何だか分からないけど、これだけは分かる。これは可愛い。もう一回言う。これは可愛い。
ひょっとしてあれかな、「私達の可愛さがプレゼント!」とかそういうあれかな。だったら大成功である。不肖の姉の胸は萌……感動で熱くなるよ!
カッ、とアストリアが目を見開いた。フィーネリアがその背後に回り大きく手を広げる。アストリアも同じく万歳のポーズを取り――
「「ハイッ!」」
ぽぽぽぽん、と、アストリアの金の頭に色とりどりの花が咲いた。
……え。ええーーー?! なんぞこれ!?
「リューネ姉さま、おたんじょうびプレゼントの“お花”です」
ちょっと恥ずかしそうに頭を差し出して来るアストリア。何だこの可愛い生き物。
驚きに目を見張る私へ、フィーネリアは、悪戯が成功した時のように胸を張った。
曰く、十五歳のお祝いには普通のもの(小枝や石)じゃダメだと。お姉さまが“おとな”になって“けいしょうけん”を得る日には、“とくべつななにか”が相応しい。“おとな”の女性への贈り物には、きっと“お花”がいい。それも見たこともないような珍しい花なら、特別な贈り物にはぴったりだ。けれどもアストリアは体が弱く“たからもの”探しには行けない。だったら、フィーネリアが種を集め、アストリアが咲かせればいい。
二人でそう計画し、実行に移したと。
サムシングエルス……!
何この子達、天才じゃないの。
なぜ頭に咲かせたしとかそこら辺の子ども脳の不思議は置いといて、私の胸は感動に打ち震えていた。

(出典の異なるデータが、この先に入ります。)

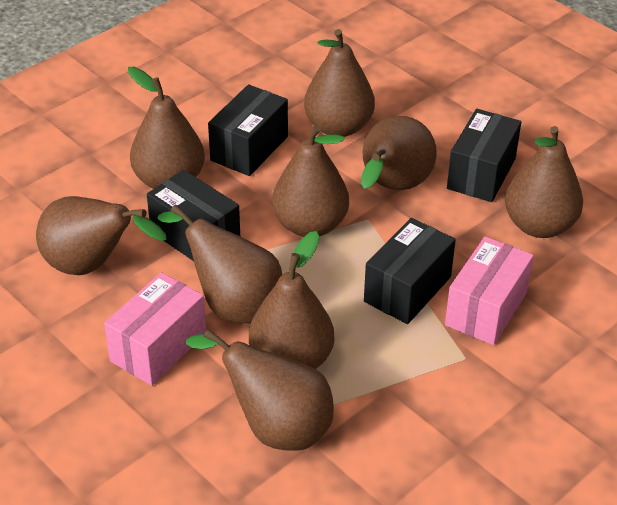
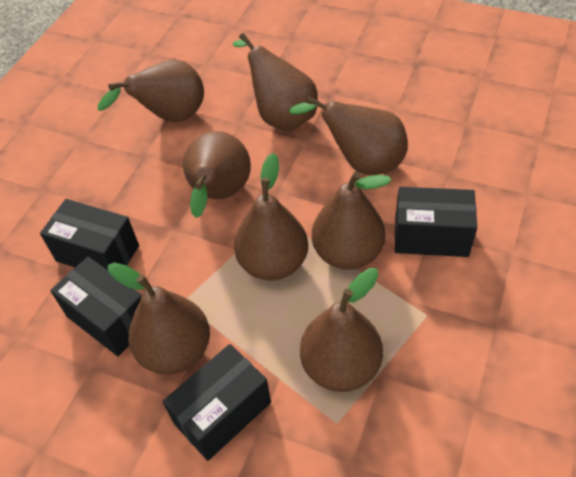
brown pear: 9 -> 8
pink box: 2 -> 0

あの、物を壊すしかしなかった、植物を育てさせれば枯らし、花を見れば「おいしいの?」と聞いてきたフィーネリアが!
あの、いつもフィーネリアに振り回され、最後に残しておいた好物をとられては泣き、悪戯に付き合わされ叱られては泣いていたアストリアが!

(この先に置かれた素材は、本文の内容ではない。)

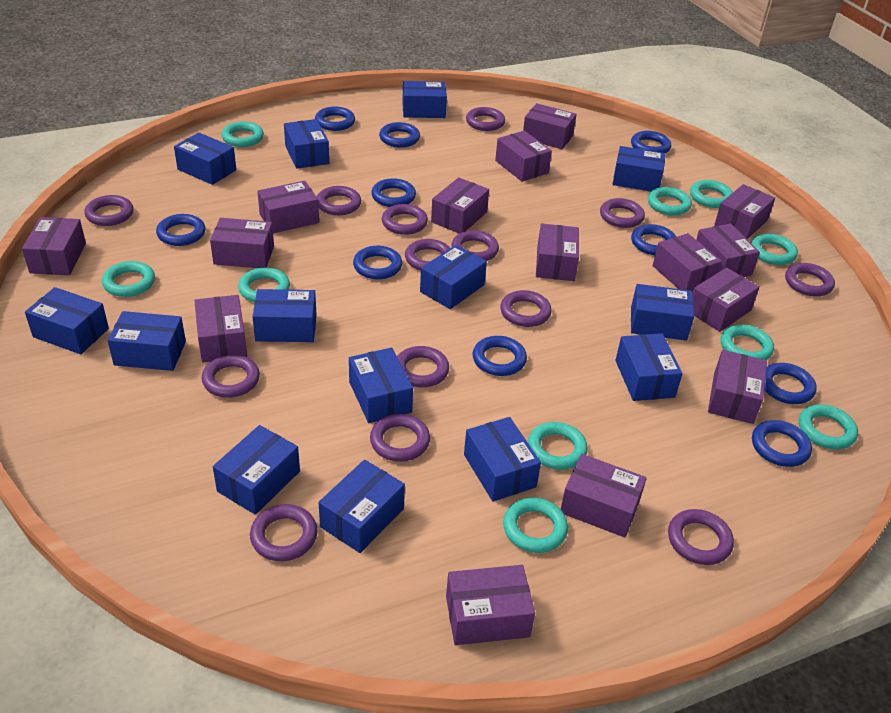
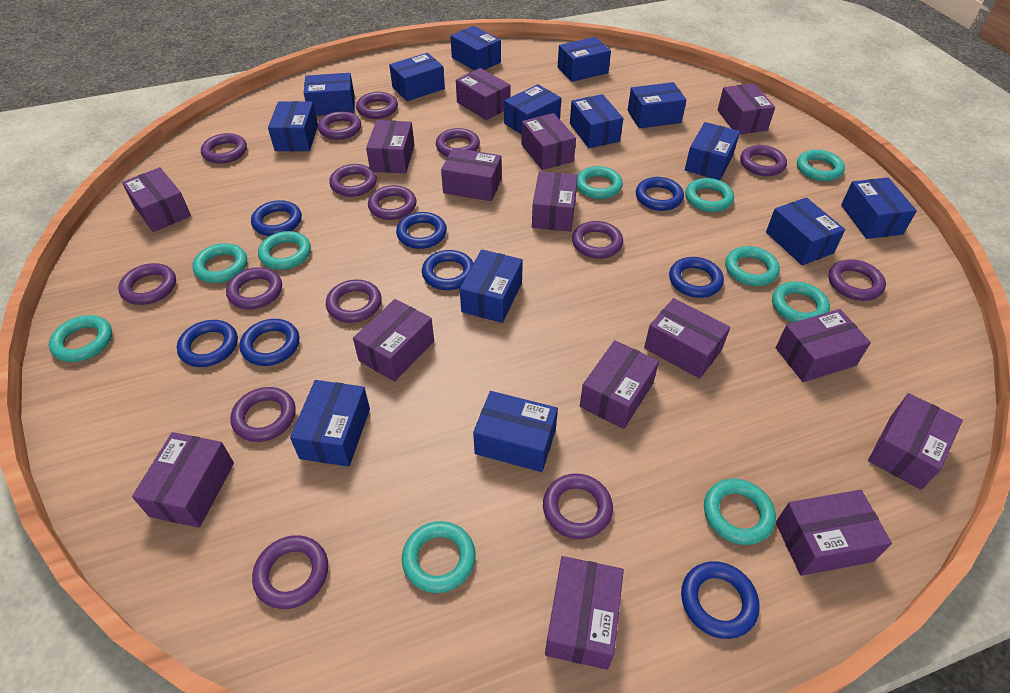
blue ring: 10 -> 8
purple ring: 14 -> 15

「二人とも……ありがとう、本当に嬉しい。ありがとう」
浮かんだ涙を隠しながら双子を抱きしめた。
ちょっとくすぐったそうに笑う二人。鼓膜を震わせるその声は、弾むような喜びと小さな誇らしさに満ちていた。
きょうだいなんて、鬱陶しいだけだった。前世では。
今、この子達がこんなに愛しい。
それは確かに、転生して良かったと思えることの一つだった。
体を離し、ちっちゃな“誇り高き者”の顔を交互に覗き込む。
「どうやってこの素晴らしい贈り物を成し得たのか、後で姉さまに教えてね。さあ、食堂に行きましょう。お腹ペコペコでしょ?」
「「はい!」」
うん、良いお返事。
立ち上がり、双子の背を優しく押した。その瞬間、
「ゴフッ」
笑顔満面、アストリアの口から血が噴きだした。
「あ、アストリアーーー!?!?」
絨毯に沈むアストリア。
「だ、誰か、お医者、お医者をー!!」
走りだす者、駆けて来る者、てんやわんやの中、倒れ伏すアストリアを見下ろし眉尻を下げたフィーネリアは一言
「だめだったか」
ダメだったかってなにーー?! 何したのあんた達ぃぃぃ!!! 危ない実験はやめなさいってあれほど言ったでしょうがああああ!!
そうして、十五歳の誕生日は、慌ただしく過ぎていったのだった。